President Donald Trump is in a big rush for Congress to approve big tax cuts, and he is using the damage left by Hurricane Irma to argue his case. One has nothing to do with the other, except for their negative impact on middle-class Floridians. The nation needs tax reform, but not tax cuts for the wealthy that would sacrifice popular tax deductions and raise the federal deficit.
Before he traveled to Florida to survey the damage last week, Trump tweeted: “With Irma and Harvey devastation, Tax Cuts and Tax Reform is needed more than ever. Go Congress, go!” No, Congress, slow down. Tax cuts are not going to lessen the financial impact of the hurricanes, and there often is an economic stimulus after major storms as communities recover. Real tax reform takes time to refine and build consensus, and the last thing this nation needs is unfunded tax cuts like those enacted under President George W. Bush.
Trump promises the largest tax cut in history and met privately last week with key Republicans and Democrats, but details aren’t expected to be released until later this month. The president wants to cut the top federal corporate tax rate from 35 percent to 15 percent, although congressional negotiators are aiming for roughly a 20 percent rate. Republicans point out the U.S. corporate tax rate is the highest in the world, but in fact most companies pay a far lower rate, and after deductions and credits the highest effective tax rate is just over 19 percent.
Dramatically cutting corporate tax rates would not bring back the factories to the Midwest as the president promised. It would not create the millions of new jobs he talks about or increase economic growth by the wild numbers he tosses around. In fact, nonpartisan studies consistently suggest most of the benefits of corporate tax cuts go to company owners or investors, not to hire more workers or raise wages.
Similarly, Trump’s rhetoric is at odds with the math regarding his proposed reduction of seven individual tax brackets to three tax brackets of 10, 25 and 35 percent. The president said on his trip to Florida last week that he wants to cut taxes for the middle class and that “the wealthy Americans are not my priority.” Yet the Urban Institute-Brookings Institution Tax Policy Center estimates 40 percent of the benefits would go to the top 1 percent of households, which make more than $732,000 a year. Income inequality already is a major issue in this country, and the outlines of the president’s rough plan would make that worse.

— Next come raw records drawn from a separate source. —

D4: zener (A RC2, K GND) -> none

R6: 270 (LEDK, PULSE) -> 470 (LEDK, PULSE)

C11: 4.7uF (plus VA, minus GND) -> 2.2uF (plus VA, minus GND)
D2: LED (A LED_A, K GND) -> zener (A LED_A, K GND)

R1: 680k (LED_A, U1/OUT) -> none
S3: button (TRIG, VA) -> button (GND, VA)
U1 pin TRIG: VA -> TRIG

Trump also is pushing an old Republican favorite: eliminating the estate tax. Republicans love to call the estate tax “the death tax,” but the idea that family farms and small businesses are being routinely lost because of the estate tax is a myth. Congress’ Joint Committee of Taxation says far less than 1 percent of all Americans pay any estate tax, and nearly all of them are among the wealthiest 5 percent. This is another tax break for the wealthy, not the middle class.
Predictably, negotiators for Congress and the Trump administration are struggling to find ways to pay for tax cuts that the Tax Policy Center estimates could cut federal revenue by up to $7.8 trillion over the next decade. Trump’s notion that economic growth will pay for most of it is fantasy, and Democrats are not going to sacrifice popular tax deductions such as those for mortgage interest and charitable donations to help pay for tax cuts for the rich. While some deficit spending could be justified for initiatives that would stimulate the economy, such as a substantial investment in infrastructure, there is no reason to add to the deficit for tax cuts to fulfill a campaign promise.
This nation could use real tax reform that makes the complicated federal tax code fairer and simpler without raising the deficit. But unless there is a sudden epiphany in Washington, what Trump and congressional leaders are pursuing is not tax reform. It’s just another tax cut for the wealthy that the nation cannot afford.